Dini
Dini menyeringai lebar ketika melihat kakak lelakinya berada di lantai satu ketika ia turun bersama Uci setelah meeting bersama papanya. Gadis Sunda yang memilih tinggal di Surabaya selepas kuliah tersebut mencengkeram lengannya. Dini geli melihat pipi perempuan di sebelahnya bersemu merah.
“Ya ampun, Din. Calon imamku ganteng banget,” kata Uci yang semakin salah tingkah ketika pandangan Bram tertuju pada mereka berdua.
“Asal kamu tahu, Ci. Aku enggak sudi punya kakak ipar macem kamu,” jawab Dini yang selalu menggoda Uci setiap kali Bram ada di sekitar mereka.
“Jancuk!” umpat Uci dengan fasih. “Kurang apa, coba, punya kakak ipar cantik dan menggemaskan sepertiku.”
Dini menghentikan langkah dan menatap. “Kurang ibadah kalau akhirnya Brambang dapet istri kamu.”
“Jan—Hai, Mas Bram. Apa kabar, lama banget enggak kelihatan,” sapa Uci yang berubah jadi lemah lembut. Berbeda dengan Uci yang ia kenal selama ini. Tidak ada Uci yang suka mengumpat.

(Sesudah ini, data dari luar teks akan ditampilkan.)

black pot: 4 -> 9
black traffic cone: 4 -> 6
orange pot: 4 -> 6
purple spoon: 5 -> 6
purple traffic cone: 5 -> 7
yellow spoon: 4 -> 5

Hilang sudah suara melengking yang membuat Dini pusing, saat ini perempuan berambut pendek itu tersenyum genit. “Mau jemput aku atau Dindin?” tanya Uci memanggilnya dengan nama kecil pemberian Bram.
“Sorry, Ci. Aku mau jemput Dindin, kita ada janji makan malam, karena tadi siang disergap Mama.”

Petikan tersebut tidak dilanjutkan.